How do we make sure that there we’re actually building economic power and independence, Denver? This is the part that I think is really important. Because you made an earlier comment about these big philanthropists displacing movements, which of course you were saying that, tongue-in-cheek; we know that’s not the case.
And yet, so many not-for-profit institutions have to navigate this world in ways of not to upset the philanthropist, the donor. And so much of that has to do with they don’t have their own independent economic capability. And so, that’s a conversation I think that we need to have at a broader level that’s beyond impact investing, Denver, that’s beyond social enterprise. But really is about how do these institutions, how can philanthropists actually invest in ways that support long economic viability of grantees they’ve supported?

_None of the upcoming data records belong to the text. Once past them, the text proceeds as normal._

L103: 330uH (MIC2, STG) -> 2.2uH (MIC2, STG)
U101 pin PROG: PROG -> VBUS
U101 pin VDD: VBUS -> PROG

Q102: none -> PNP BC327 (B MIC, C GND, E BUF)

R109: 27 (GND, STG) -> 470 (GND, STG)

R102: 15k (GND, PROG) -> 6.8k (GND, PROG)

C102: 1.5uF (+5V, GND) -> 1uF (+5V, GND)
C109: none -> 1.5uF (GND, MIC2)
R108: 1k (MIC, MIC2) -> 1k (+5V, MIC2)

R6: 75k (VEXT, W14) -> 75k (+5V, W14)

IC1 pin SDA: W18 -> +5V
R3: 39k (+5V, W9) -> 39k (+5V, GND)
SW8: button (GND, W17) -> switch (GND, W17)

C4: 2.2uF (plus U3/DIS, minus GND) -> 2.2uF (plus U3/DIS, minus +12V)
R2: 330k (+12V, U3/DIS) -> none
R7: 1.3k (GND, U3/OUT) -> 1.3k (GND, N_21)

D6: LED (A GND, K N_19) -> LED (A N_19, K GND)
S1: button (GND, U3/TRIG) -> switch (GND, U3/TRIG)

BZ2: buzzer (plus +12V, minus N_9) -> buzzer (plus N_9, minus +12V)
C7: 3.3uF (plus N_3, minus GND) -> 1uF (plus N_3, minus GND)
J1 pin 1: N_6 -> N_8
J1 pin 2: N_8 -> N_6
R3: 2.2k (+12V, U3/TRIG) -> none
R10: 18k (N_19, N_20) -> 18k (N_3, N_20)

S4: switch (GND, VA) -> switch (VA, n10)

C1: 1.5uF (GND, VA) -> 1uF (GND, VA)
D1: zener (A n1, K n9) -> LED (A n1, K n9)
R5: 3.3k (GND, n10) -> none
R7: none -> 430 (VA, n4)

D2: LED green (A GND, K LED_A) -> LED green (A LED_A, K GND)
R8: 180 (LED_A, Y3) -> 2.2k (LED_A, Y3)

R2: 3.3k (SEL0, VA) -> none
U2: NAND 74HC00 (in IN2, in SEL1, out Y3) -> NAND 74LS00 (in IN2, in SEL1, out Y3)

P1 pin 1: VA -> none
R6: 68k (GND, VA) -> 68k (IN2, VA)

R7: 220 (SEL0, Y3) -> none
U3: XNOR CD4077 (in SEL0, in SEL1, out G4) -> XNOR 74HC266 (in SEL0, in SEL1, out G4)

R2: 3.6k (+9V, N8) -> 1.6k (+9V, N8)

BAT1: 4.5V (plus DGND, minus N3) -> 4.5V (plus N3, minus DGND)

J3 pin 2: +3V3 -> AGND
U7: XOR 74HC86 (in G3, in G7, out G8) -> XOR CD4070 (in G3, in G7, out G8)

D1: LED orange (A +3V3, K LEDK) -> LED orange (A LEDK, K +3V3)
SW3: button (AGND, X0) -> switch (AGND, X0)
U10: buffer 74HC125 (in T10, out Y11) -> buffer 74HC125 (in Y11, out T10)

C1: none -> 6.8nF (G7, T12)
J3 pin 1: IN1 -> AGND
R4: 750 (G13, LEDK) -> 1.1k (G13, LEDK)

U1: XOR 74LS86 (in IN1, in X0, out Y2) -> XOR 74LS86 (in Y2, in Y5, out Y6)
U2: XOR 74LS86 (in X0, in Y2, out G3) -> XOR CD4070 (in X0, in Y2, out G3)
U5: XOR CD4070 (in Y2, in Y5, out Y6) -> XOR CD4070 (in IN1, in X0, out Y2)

A quick example of that, Denver, I mentioned those three institutions that we’re working with, two in the Midwest, one in the Southwest. We as an institution are prioritizing the return of capital back to our institution. And in fact, we want to be able to see happen is that we’re able to redistribute that capital across those organizations so that they can have additional capital, unrestricted capital that they can further leverage.
So those are the kinds of things– again, that’s a small example, but those are the types of things that we think about. We’re working with a phenomenal organization, Concerned Capital, based in Los Angeles, that’s focused around things like employee bias and businesses, particularly to enable for Black and Brown communities to have ownership of these enterprises that otherwise, Denver, would be going over to Wall Street. And get diced up by some private equity firm in Wall Street.
And so, we as a not-for-profit, have been working with them to figure out different ways and how they can do that and supporting them to be able to do that because we see it as another viable pathway for communities to actually build economic self-sufficiency that can gradually get itself outside of the philanthropic dependence.
Those who have been most impacted by injustice need to be the principal actors and decision-makers in change.
You begin to place people individually who have firsthand direct experience in these challenges, you will see change happening. And that’s goes back to movements. It goes back to movements.
Denver: That is so interesting. You talked about different ways. So, let’s talk about change. And change is never easy. It has to change on the individual level, organizational, lateral, the societal level.
Rodney, do you have a theory of change, a philosophy about and creating lasting change that informs the way you approach your work?
Rodney: I am not the biggest theory of change person, Denver, but this is what I will tell you. As Frederick Douglas said, “Power concedes nothing without a demand.” And to situate that into this conversation, my general theory of change, Denver, is that those who have been most impacted by injustice need to be the principal actors and decision-makers in change.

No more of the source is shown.